Honda, meanwhile, emerged as the biggest gainer with an increase in market share of 3.7% to 11.6%, coming in behind Toyota’s 15.3%.

As seen from the 2014 TIV figures, the rules in which the automotive sector game is played have been rewritten. Just back in 2001, Proton controlled over half of the domestic market with its market share coming in at 53%. Its current market share of 17% is less than one quarter of what it used to enjoy at its peak, where nearly four in five cars sold were Proton cars.

As compared to Proton’s market share which has been plummeting in recent years, Perodua’s performance in the past decade has been more consistent, maintaining close to 30% of the automotive market share.

But the reality is such that both national carmakers, Proton and Perodua, are protected in the local automotive scene against external competition via the imposition of excise duties on imported cars of foreign make, which can range anywhere between 65% and 105% depending on the amount of local content used in the manufacturing of the vehicles.

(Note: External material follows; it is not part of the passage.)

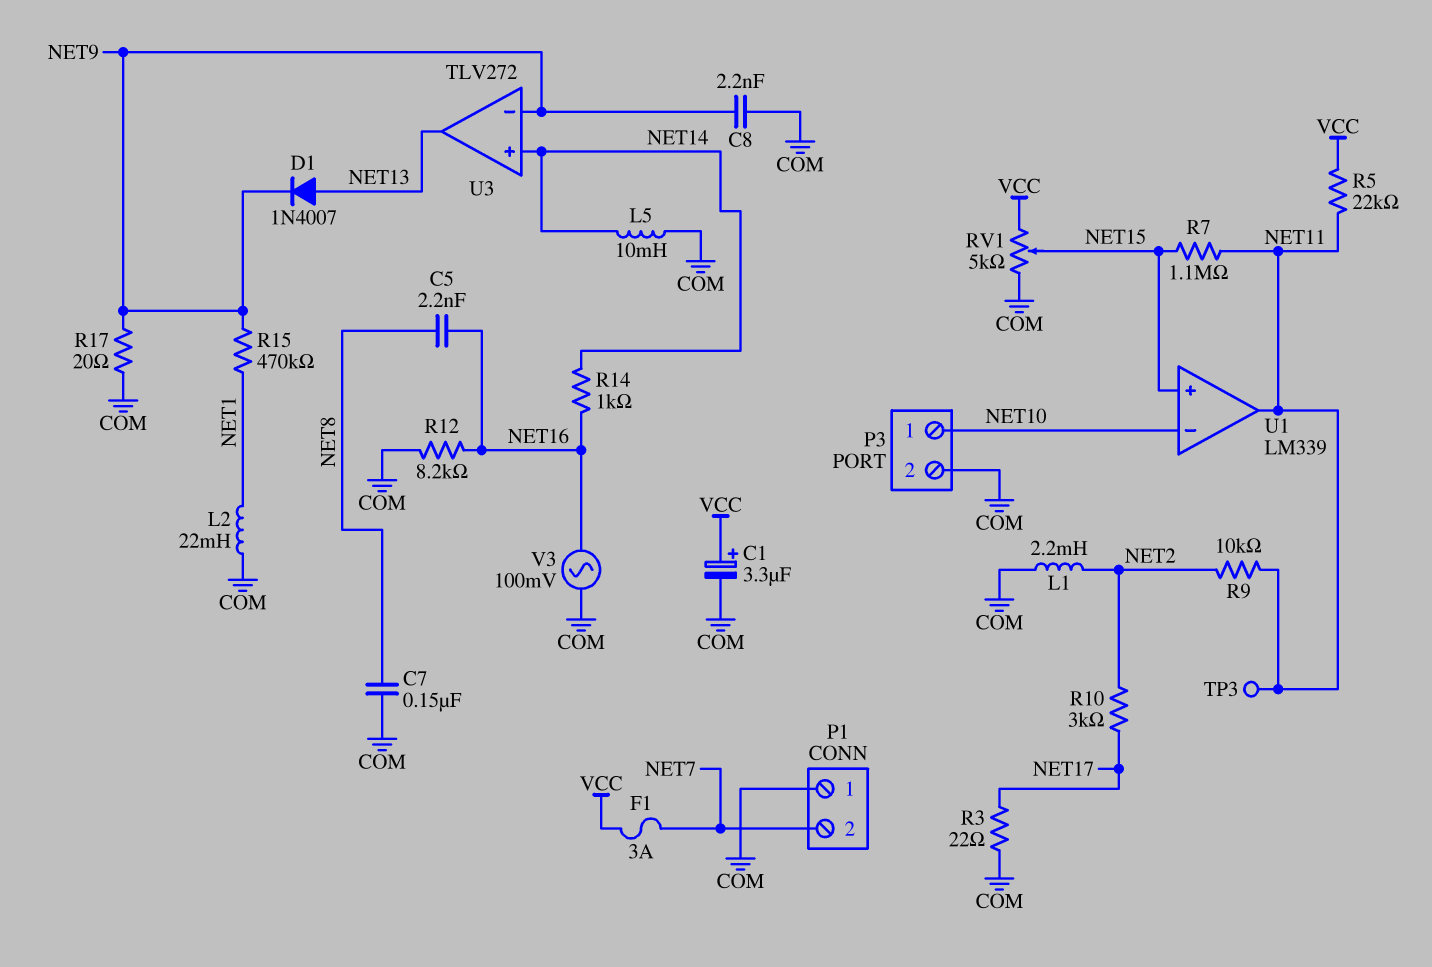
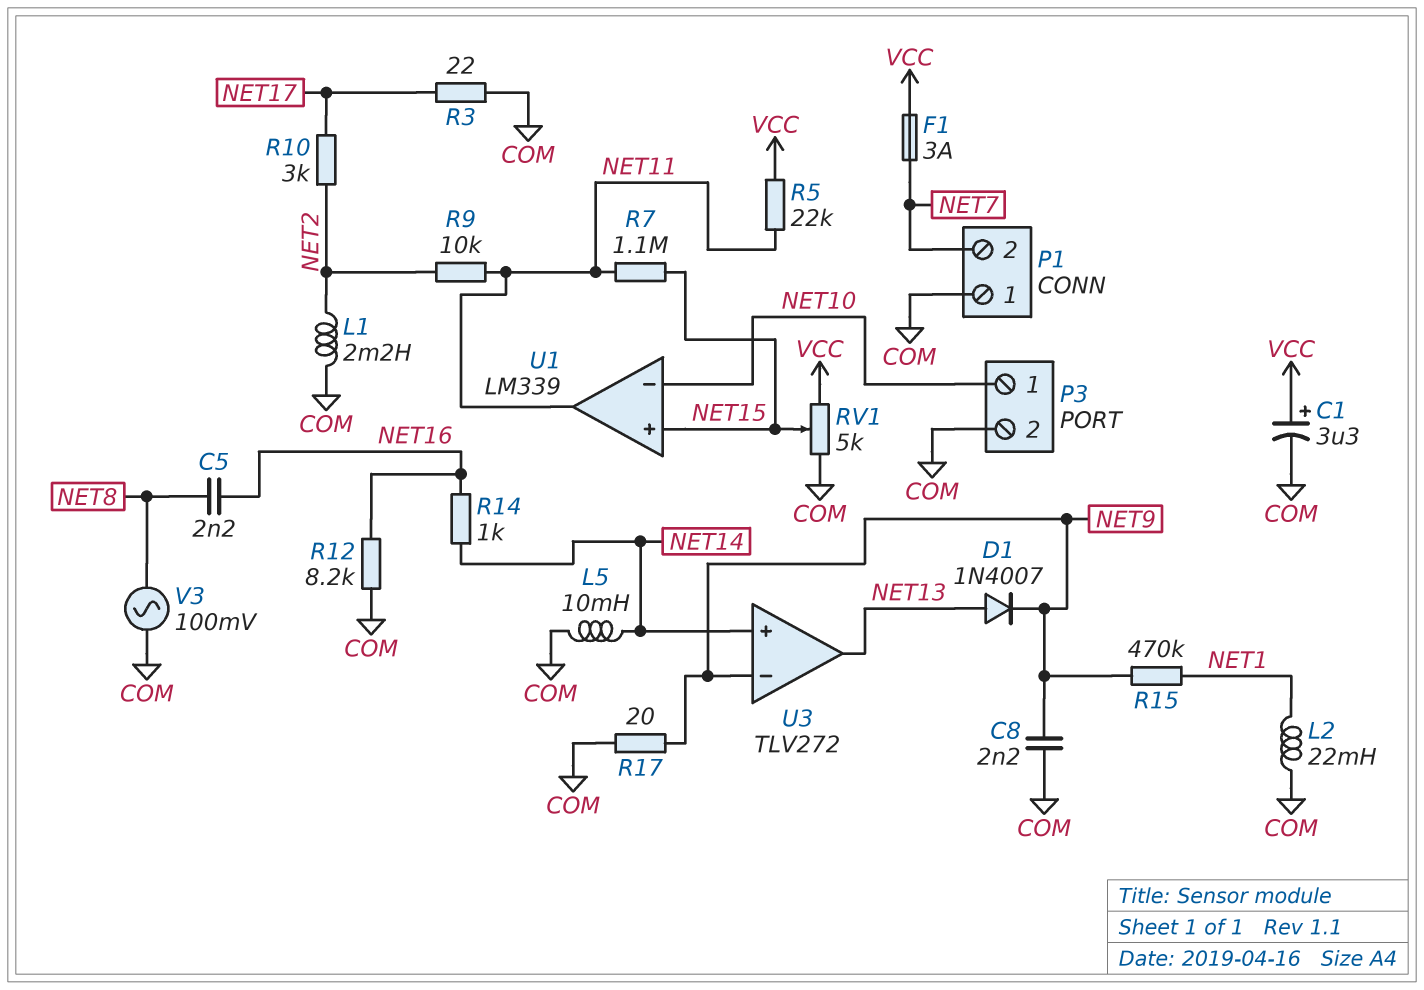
C7: 150nF (COM, NET8) -> none
TP3: test point (NET11) -> none
V3: AC 100mV (COM, NET16) -> AC 100mV (COM, NET8)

Under the various mechanisms in place in exchange for car localisation, however, the average excise duty being paid per car is understood to be about 50%.

On top of that, there is also the 30% import duty imposed on cars originating from non-Asean countries and a 10% sales tax on all car purchases prior to the implementation of the goods and services tax (GST) this year.

Collectively, these taxes make cars sold in Malaysia one of the most expensive in the world, second only to Singapore, according to automotive portal Jalopnik in 2013.

To put things into perspective, in 2013, the government collected RM7.31 billion from excise duties, constituting close to 75% of total tax revenue derived from the automotive industry. This is a significant amount of money and while the government is talking about subsidy rationalisation, it is not likely that anything will be done in terms of reducing taxes on cars.

While the government had promised to gradually reduce car prices by 30% in five years’ time through various initiatives in the run-up to the 13th general election in 2013, the revision of excise duty is not one of them to be included in the subsequently introduced National Automotive Policy 2014.

Mustapa Mohamed

Mustapa Mohamed

“At this present moment, it is not possible for the government to consider any reduction in excise duties. Going forward, the government will be monitoring the fiscal situation, and in the event the fiscal situation is conducive, the government is open to the possibility of gradually reviewing excise duties,” International Trade and Industry Minister Mustapa Mohamed was quoted as saying in January 2014.

For years now, the national carmakers have relied on the excise duty differential to stay competitive in the Malaysian market against their foreign counterparts by rendering the latter less affordable to the Malaysian public, while government coffers have also continued to benefit from the revenue derived from excise duties imposed on the automotive industry.

For close to a decade now, Proton – despite protected by government policies – is like an encumbered tiger (Proton’s emblem has been changed to the iconic tiger since 2000), which has been playing catch-up with the mouse deer, while finding its share dwindling – on the other hand – due to fierce competition from foreign marques.

Going forward, Proton is under a pincer attack from Perodua on the national carmaker side and the non-national cars on the other. Unless it changes the way it operates, it is unlikely to survive, as the market share figures clearly indicate.